I've had the same problem with political ideologies over time. I'm not quite a social democrat as I'm more anti capitalist and anti work, but I'm also not quite a socialist as my support for socialism is nominal at best and as I said I still like some aspects of markets. I'd say I'm closest to left libertarian but given that term's links with anarchism I don't really like it either and in my experience it causes a lot of misunderstandings as people don't see the word "left" there implying a totally different philosophy than right libertartianism. Still given UBI is, at its core, "left libertarian" in the sense that it seeks to free people from wage labor and leave them to be free to do what they want with their lives, it seems to be the best overall fit. Even in left libertarianism my ideas are sometimes tempered by pragmatism though. 

 I don't know. I feel extremely alone right now politically. I feel like people like me are an extreme minority and we end up getting crapped on by the main camps of the left for some reason. Neoliberals think I'm a commie, commies think I'm a neoliberal, the Bernie camp thinks I'm a traitor but I don't fit in with the Yang gang either. I just want what I want and my views have been fairly stable since, say 2014 or so.
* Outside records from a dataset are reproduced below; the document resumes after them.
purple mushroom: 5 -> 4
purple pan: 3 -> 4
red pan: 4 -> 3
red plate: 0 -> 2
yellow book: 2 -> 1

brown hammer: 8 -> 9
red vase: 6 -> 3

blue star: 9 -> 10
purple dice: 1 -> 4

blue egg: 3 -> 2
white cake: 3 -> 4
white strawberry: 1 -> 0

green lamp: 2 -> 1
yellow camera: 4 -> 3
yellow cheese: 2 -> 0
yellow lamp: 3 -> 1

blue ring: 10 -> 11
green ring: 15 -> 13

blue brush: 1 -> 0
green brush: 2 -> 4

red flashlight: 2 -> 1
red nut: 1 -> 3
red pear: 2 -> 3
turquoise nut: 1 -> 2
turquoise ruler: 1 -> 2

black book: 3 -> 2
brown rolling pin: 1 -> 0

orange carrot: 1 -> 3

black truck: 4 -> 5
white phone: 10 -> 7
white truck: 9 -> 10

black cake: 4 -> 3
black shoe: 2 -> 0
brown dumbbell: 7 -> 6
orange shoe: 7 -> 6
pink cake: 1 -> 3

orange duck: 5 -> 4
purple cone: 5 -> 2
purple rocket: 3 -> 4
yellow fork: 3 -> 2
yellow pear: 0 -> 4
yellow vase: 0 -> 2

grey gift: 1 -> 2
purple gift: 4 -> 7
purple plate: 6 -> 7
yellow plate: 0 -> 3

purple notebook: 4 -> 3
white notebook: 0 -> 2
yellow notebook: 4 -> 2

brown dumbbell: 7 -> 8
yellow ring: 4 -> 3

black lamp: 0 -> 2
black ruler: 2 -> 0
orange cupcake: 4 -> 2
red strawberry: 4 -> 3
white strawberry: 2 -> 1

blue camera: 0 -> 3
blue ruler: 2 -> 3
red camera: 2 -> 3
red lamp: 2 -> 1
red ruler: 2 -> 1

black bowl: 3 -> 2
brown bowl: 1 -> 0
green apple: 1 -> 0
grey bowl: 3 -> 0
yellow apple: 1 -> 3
Back then I felt like I fit into the party and was optimistic for a progressive future, but now the neolibs are pushing the party realignment along my worst timeline scenario of abandoning the rust belt to win the sun belt, with Trumpism filling in the gap, despite me being completely opposed to that while somewhat understanding it at the same time. The vast majority of anti establishment progressives are becoming increasingly tribalistic and socialist where I don't fit into them either, and I just don't feel I fit in everywhere. It feels tough to be...whatever I am these days. I just felt like I had to say something about it.